Osteochondritis dissecans is a disorder that occurs in a joint. It happens when a section of cartilage and a small portion of the bone below it detaches from the bone’s end.
Osteochondritis dissecans most often occurs in children and young men, especially after a joint has been injured. Osteochondritis dissecans happens most often in the knee, but it can also occur in other body joints.
Suppose the loosened portion of the bone and the cartilage don’t move very far from where it detached. In that case, there may be no or very few symptoms of osteochondritis dissecans. The condition may heal on its own. In other cases, if the loosened piece gets stuck between parts of the joint that move, or if pain results and is persistent, surgery may be needed to repair the fracture.
Osteochondritis dissecans causes
What exactly causes osteochondritis dissecans is not known. It may occur due to decreased blood flow to the end of the affected bone resulting from repetitive trauma. The last is multiple, small injuries to the bone. These injuries may be minor and unrecognized, but they can injure the end of bones. Some people may also be predisposed to developing osteochondritis due to a possible genetic component.

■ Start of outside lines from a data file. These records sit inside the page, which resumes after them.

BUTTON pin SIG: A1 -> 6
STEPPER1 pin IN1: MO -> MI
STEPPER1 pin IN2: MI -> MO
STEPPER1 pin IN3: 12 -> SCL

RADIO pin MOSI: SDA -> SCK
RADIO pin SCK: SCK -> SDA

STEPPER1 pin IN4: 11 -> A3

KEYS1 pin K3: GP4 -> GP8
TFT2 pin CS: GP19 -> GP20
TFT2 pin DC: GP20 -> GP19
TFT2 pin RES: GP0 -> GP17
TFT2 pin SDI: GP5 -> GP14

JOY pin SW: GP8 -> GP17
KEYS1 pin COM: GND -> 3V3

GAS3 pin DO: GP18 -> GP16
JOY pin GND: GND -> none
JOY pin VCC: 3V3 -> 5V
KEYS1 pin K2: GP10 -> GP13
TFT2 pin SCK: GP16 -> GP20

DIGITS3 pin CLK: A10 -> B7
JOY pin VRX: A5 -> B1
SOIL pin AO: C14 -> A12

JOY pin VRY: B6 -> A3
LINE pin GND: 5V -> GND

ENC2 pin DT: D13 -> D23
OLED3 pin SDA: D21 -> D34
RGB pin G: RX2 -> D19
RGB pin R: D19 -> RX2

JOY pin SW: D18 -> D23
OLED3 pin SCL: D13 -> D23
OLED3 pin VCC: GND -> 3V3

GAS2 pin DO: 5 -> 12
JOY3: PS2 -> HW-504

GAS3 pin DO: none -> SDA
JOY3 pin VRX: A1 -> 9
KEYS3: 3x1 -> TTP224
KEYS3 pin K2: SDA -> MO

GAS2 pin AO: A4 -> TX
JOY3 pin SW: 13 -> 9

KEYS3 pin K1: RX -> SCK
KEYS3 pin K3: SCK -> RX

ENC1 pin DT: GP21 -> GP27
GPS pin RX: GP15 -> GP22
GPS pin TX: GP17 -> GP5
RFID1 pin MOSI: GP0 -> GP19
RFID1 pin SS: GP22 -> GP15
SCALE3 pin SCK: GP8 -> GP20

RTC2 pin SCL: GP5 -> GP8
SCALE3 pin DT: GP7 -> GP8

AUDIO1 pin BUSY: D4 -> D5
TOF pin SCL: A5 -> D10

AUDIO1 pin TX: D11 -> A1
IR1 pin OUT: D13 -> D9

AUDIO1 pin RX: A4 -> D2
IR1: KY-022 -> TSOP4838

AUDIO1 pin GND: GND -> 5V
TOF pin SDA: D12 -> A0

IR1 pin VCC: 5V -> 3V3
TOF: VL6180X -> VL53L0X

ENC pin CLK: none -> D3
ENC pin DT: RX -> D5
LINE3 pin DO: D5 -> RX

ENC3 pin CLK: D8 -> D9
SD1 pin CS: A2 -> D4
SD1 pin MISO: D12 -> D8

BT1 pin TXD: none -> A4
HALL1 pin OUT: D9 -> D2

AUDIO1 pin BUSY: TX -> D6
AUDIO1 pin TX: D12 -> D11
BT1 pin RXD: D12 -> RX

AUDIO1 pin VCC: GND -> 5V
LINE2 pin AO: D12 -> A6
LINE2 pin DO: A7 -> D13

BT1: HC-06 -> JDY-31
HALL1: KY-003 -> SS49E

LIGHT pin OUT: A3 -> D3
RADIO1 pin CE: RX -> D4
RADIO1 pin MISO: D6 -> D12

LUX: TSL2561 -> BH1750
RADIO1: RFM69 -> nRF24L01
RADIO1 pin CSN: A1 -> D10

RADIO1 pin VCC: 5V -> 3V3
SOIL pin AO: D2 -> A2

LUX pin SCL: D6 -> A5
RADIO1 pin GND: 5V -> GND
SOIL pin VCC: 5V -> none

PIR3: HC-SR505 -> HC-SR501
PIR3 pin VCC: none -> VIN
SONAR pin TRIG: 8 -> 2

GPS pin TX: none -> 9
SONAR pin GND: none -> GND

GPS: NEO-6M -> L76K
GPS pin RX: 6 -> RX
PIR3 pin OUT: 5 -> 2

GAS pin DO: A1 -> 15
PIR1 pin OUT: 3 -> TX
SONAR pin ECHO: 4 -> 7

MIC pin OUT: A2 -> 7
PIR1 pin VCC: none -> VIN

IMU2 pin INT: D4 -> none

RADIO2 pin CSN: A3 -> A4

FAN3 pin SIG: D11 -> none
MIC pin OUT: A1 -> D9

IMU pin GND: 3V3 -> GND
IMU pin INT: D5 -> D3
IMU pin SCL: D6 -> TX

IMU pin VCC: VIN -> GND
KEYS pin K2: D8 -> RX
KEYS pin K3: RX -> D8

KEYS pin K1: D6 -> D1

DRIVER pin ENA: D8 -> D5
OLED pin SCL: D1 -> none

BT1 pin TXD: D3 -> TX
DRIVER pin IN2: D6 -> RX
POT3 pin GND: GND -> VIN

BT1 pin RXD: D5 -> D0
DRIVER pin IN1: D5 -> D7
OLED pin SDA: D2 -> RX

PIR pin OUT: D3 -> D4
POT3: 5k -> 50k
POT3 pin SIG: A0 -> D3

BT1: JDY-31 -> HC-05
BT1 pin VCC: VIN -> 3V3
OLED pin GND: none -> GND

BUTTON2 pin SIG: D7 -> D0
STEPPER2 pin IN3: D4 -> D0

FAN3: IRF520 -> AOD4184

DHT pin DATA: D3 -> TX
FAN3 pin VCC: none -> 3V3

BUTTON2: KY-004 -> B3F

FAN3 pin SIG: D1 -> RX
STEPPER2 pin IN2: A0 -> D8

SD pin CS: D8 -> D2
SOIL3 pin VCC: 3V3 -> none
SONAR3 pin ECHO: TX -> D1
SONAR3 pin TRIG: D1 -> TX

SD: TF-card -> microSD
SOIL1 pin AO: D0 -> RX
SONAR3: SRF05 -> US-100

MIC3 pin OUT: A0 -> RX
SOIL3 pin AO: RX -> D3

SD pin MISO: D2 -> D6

Osteochondritis dissecans risk factors
Risk factors for developing osteochondritis dissecans may include the following:
- Sex: Osteochondritis dissecans are more likely to develop in men than in women.
- Participation in certain activities: People participating in particular sports involving throwing, jumping, and making quick changes in the direction the body moves are more likely to develop osteochondritis dissecans.
- Age: People between 10 and 20 years old are the most likely to develop osteochondritis. The average age of people when they develop this condition is 11 years old.